Own dedup record — for exactly the reason you named: the provider's window is their retention policy, and my recovery delay is mine, so leaning on theirs makes my correctness depend on a knob I don't control.

Concretely, the ledger is just a table in the same Postgres DBOS checkpoints into, keyed by (workflow id, step name). The send step checks it before calling out and records the provider's message id after. On a replay — even days later — the ledger hit short-circuits the call. For the WhatsApp flows this was never optional anyway: WAHA has no idempotency keys at all, so a self-owned ledger was the only dedup on offer.

Being honest about what it buys: check-then-send still isn't atomic with the provider call, so the crash-between-"provider accepted"-and-"row commits" window from my previous reply still exists. The ledger closes the long-tail replay (resumed hours later, past any provider window) — which is the failure mode that actually scares me — not the millisecond one.

And yes to a max replay age too, but as a circuit breaker rather than dedup: a workflow that's been dead longer than a few hours gets parked for manual review instead of auto-resumed. If it slept through the night, the world it's replaying into may have moved in ways an idempotency key can't express — prices, stock, whether the customer still wants the thing.

Valentin Monteiro • Jul 10

The ledger-for-dedup, replay-age-for-circuit-breaker split is the right cut. Those are two different jobs, and conflating them is where most "exactly-once" claims quietly fall apart. On the crash-between-accepted-and-commits window: you can't fully close it without a provider-side idempotency key, but you can shrink what it costs you. Write an "intent" row (about to send, id X) inside the checkpoint tx before the call, flip it to "sent" after. On replay the only ambiguous state is intent-with-no-sent, a bounded queue sized by in-flight sends, not by how long the workflow was dead. Your manual-review park then fires on that specific state instead of on wall-clock age, so a workflow that slept all night but had no open send just resumes clean.

אחיה כהן • Jul 12

The intent row is the piece I was missing, and it fixes the exact thing that bothered me about the wall-clock circuit breaker: age is a proxy, "there was an open send when we died" is the actual condition. Parking on the proxy means a workflow that slept overnight with nothing in flight gets a human's attention it doesn't need, while a workflow that died three seconds into a send gets auto-resumed because it's young. Backwards on both ends.

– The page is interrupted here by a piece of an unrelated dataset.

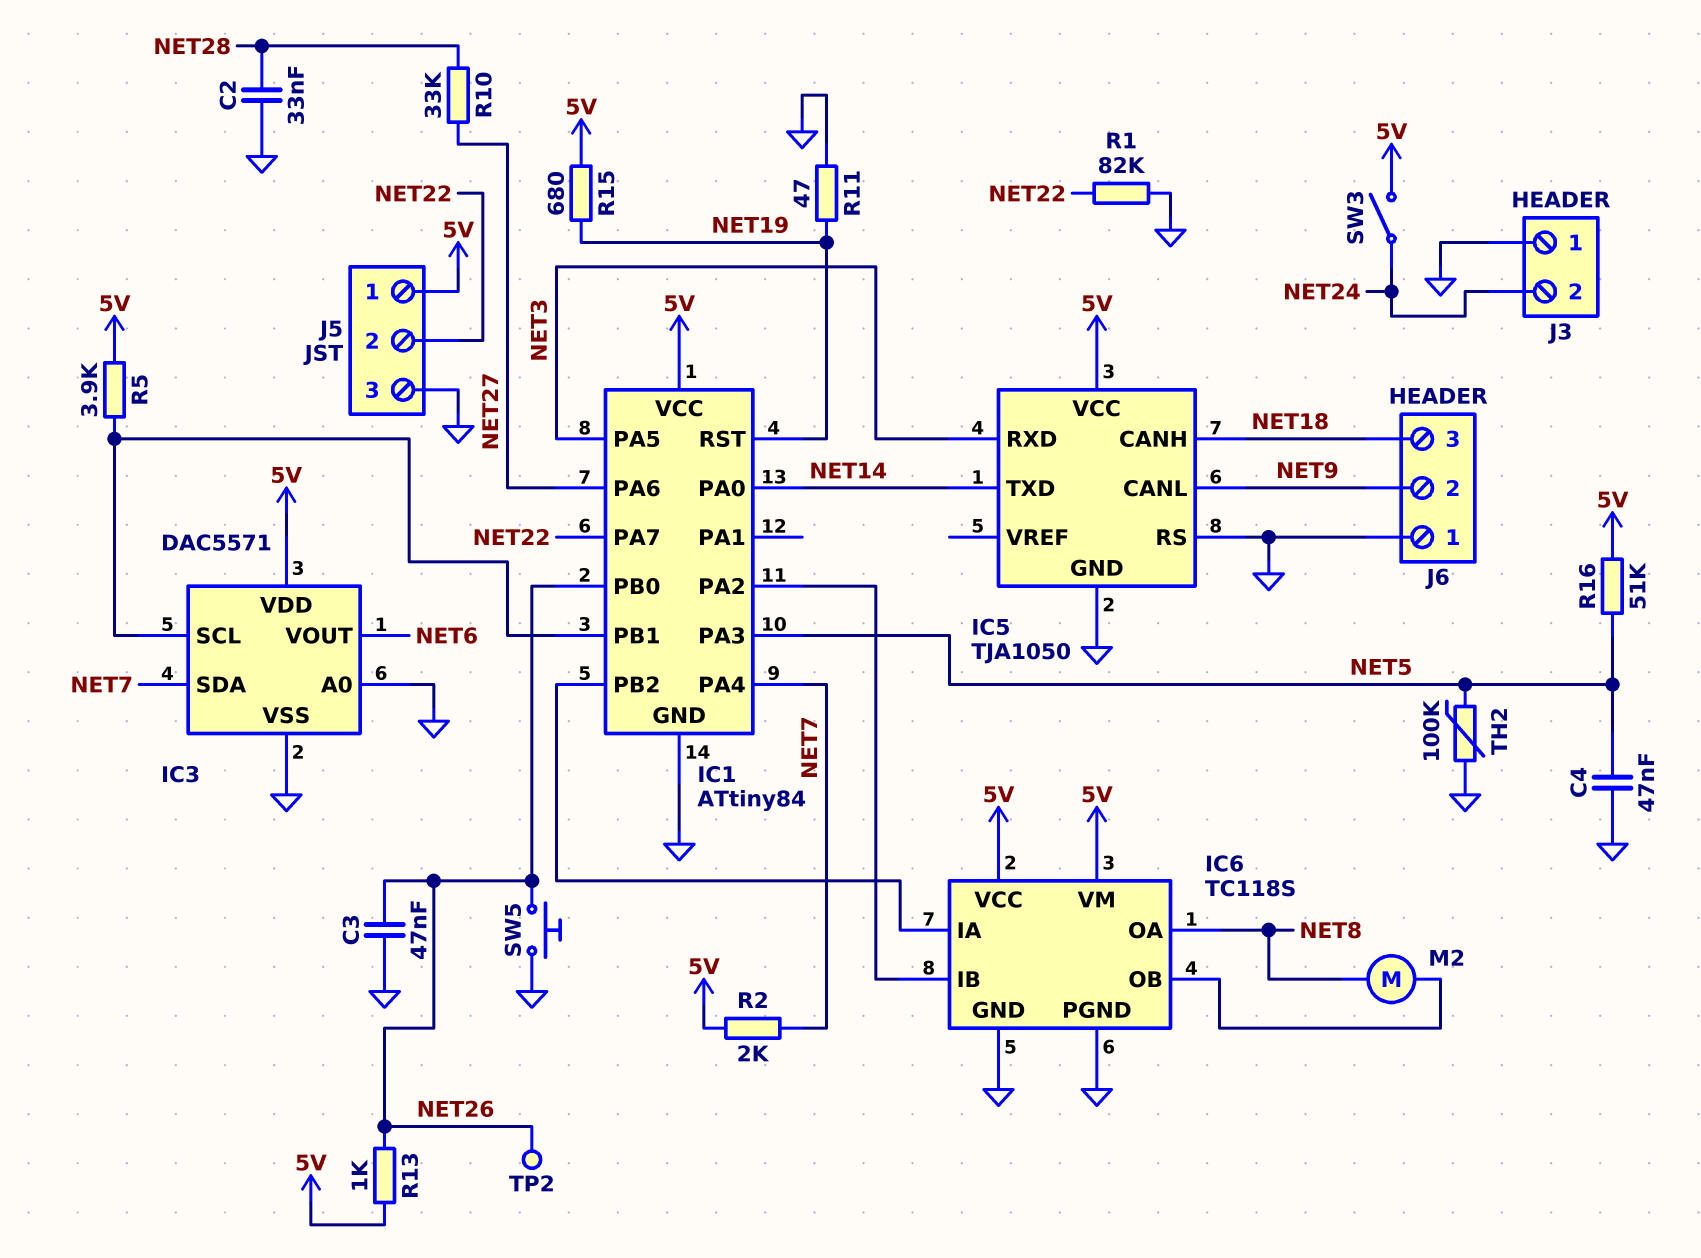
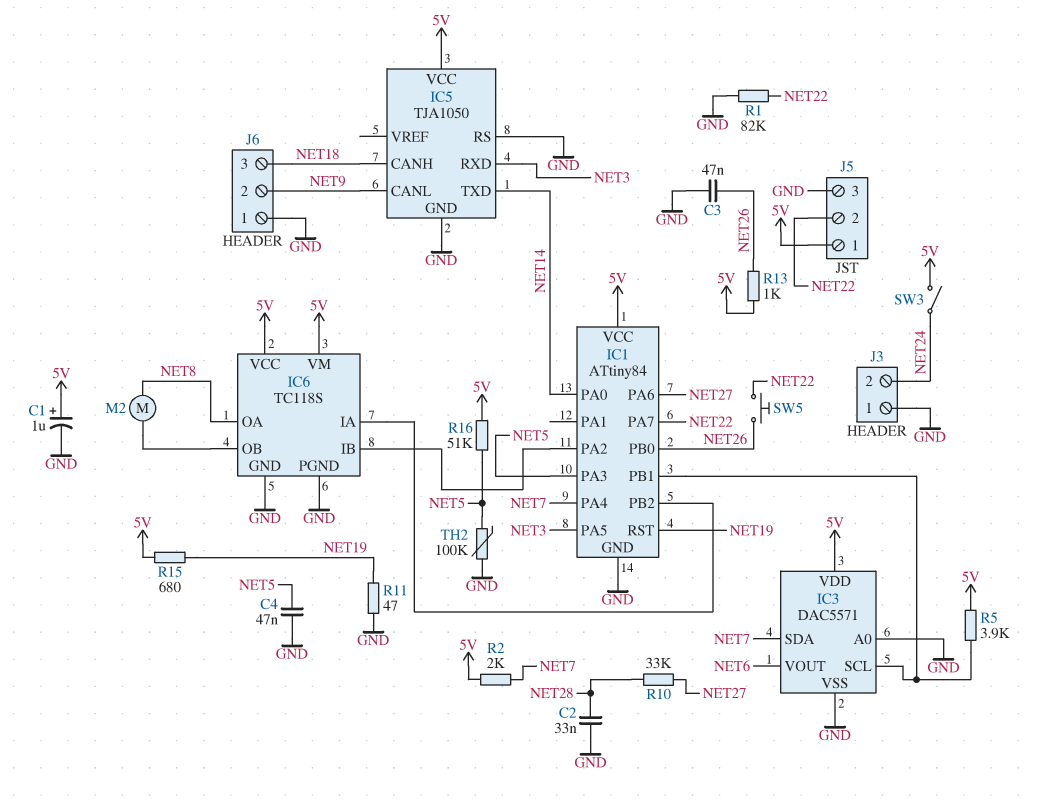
C1: none -> 1uF (plus 5V, minus GND)
SW5: button (GND, NET26) -> button (NET22, NET26)
TP2: test point (NET26) -> none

Writing the intent inside the checkpoint transaction is what makes it work — it can't be lost separately from the step's own progress, so replay always sees a consistent pair. And the ambiguous set really is bounded by concurrency, not by downtime, which is the property that lets you park on it: a handful of rows to reconcile, not a night's worth.

The remaining honest gap is that intent-with-no-sent still doesn't tell you which way it went — the provider may have accepted and the ack died in flight. You've turned an unbounded silent-duplicate risk into a small, explicit, reviewable set. That's the trade I want: not "impossible to double-send," but "if it can double-send, a human sees the row." I'm going to steal this for the send steps that have no provider-side key at all, where the ledger is doing all the work alone.